What Ever Happened to Religious Ethics? (Part 2): Social Sciences Stealing Our Thunder

Over the past decade, religious ethics has been a site for the development of diversity of voices on growing number of topics. Nonetheless, ethics itself seems to be in decline as a subfield of religious studies. At the American Academy of Religion, the Ethics Section and the Bioethics and Religion Group continue to draw strong participation. Those are the only two units of the AAR that have “ethics” in their names. But particularly in the Ethics Section, the papers seem increasingly to come from outside of philosophical and theological ethics and more and more from descriptive fields of study, such as anthropology and sociology of religion.

As discussed in an earlier post, a recent AAR survey of the academic job market from 2001-2010, the “normative” or “constructive” fields of study, which include theology, philosophy of religion, and ethics have had the largest decrease in advertised positions—with ethics itself at the very bottom. More recent jobs surveys published in January 2014 and November 2014 report the continuing dwindling of jobs in ethics but do not elaborate further on the state of the normative studies troika.

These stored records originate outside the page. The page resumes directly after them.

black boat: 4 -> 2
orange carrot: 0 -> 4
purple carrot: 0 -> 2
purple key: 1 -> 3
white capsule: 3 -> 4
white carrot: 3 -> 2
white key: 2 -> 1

This can also be seen in the aging professoriate at many institutions, with few new professors being hired and, indeed, the near disappearance of ethics faculty and instruction at some leading research and doctoral training institutions. This latter trends seems consistent with the November 2014 report’s revelation that “research institutions, which account for more positions than any other type of institution, are the locus of declines” (see p. 8 and Tables 8 and 9) in tenure-track positions in religious studies, more generally. If this

Even if ethics seems to be on the wane in the field of religious studies, interest in religious ethics and normative issues in religion seems to be cropping up in a number of related disciplines, particularly in the areas of social and political ethics. Sociology of religion, once thought to be a field on the wane, has come back, and research organizations, such as the Pew Research Center‘s Religion and Public Life Project (formerly the Pew Forum on Religion and Public Life), now devote significant and sustained attention to normative issues in ethical and political life. A newer institution, the Public Religion Research Institute, founded by Emory-trained ethicist, Robert P. Jones, has been giving the folks at Pew a run for their  money for years and has become a go-to resource on religion and politics in the U.S., including many issues related to values, morals, and ethics.

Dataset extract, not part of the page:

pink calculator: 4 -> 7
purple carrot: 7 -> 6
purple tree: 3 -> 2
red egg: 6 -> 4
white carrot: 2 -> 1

Not too long ago, some people lamented the death of sociology, but the “secularization thesis” proved wrong and sociologists of religion are back in the game. It is even said that some graduate programs in ethics and other religious studies fields are allowing students to substitute statistics courses for a second academic reading language.  With apologies to fans of the language of Goethe, I would gladly have substituted statistics for German, which seems a twentieth-century holdover popular mostly in the venerable, but increasingly fusty field of theological ethics. (*Nota bene: If one has to learn German, try April Wilson’s legendary German Quickly–there is no substitute.)

In other cases, it has been the political scientists who have been doing some of the most sustained engagement of religion and its normative impact on societies around the world.  The robust Religion and Politics Section at the AAR has recently sponsored as many as six panels at annual conferences. But the American Political Science Association (APSA) and the International Studies Association have been sponsoring as many as eleven panels each on religion topics at their meetings—almost always on topics of war, peace, conflict resolution, identity, citizenship, human rights, religious freedom, globalization, secularism and other topics with significant ethical dimensions. (*Note: Observations above based on 2011 data.)

APSA has had a Religion and Politics section since 1986, and it publishes the journal Politics and Religion (incidentally, a sister journal to the Journal of Law and Religion at Cambridge University Journals–article and book review submissions welcome!). The International Studies Association also has a section on Religion and International Relations. These fields are fertile ground for many of us who do work in political ethics–but they are still largely outside of the religious studies milieu.

Perhaps it is time for the field of religious ethics and the rest of the Geisteswissenschaften , domestically but also globally and comparatively, to engage the Sozialwissenschaften–but without going purely descriptive or becoming data slaves.  This could be a way to revitalize and expand the normative study of religion and especially the subfield of religious ethics.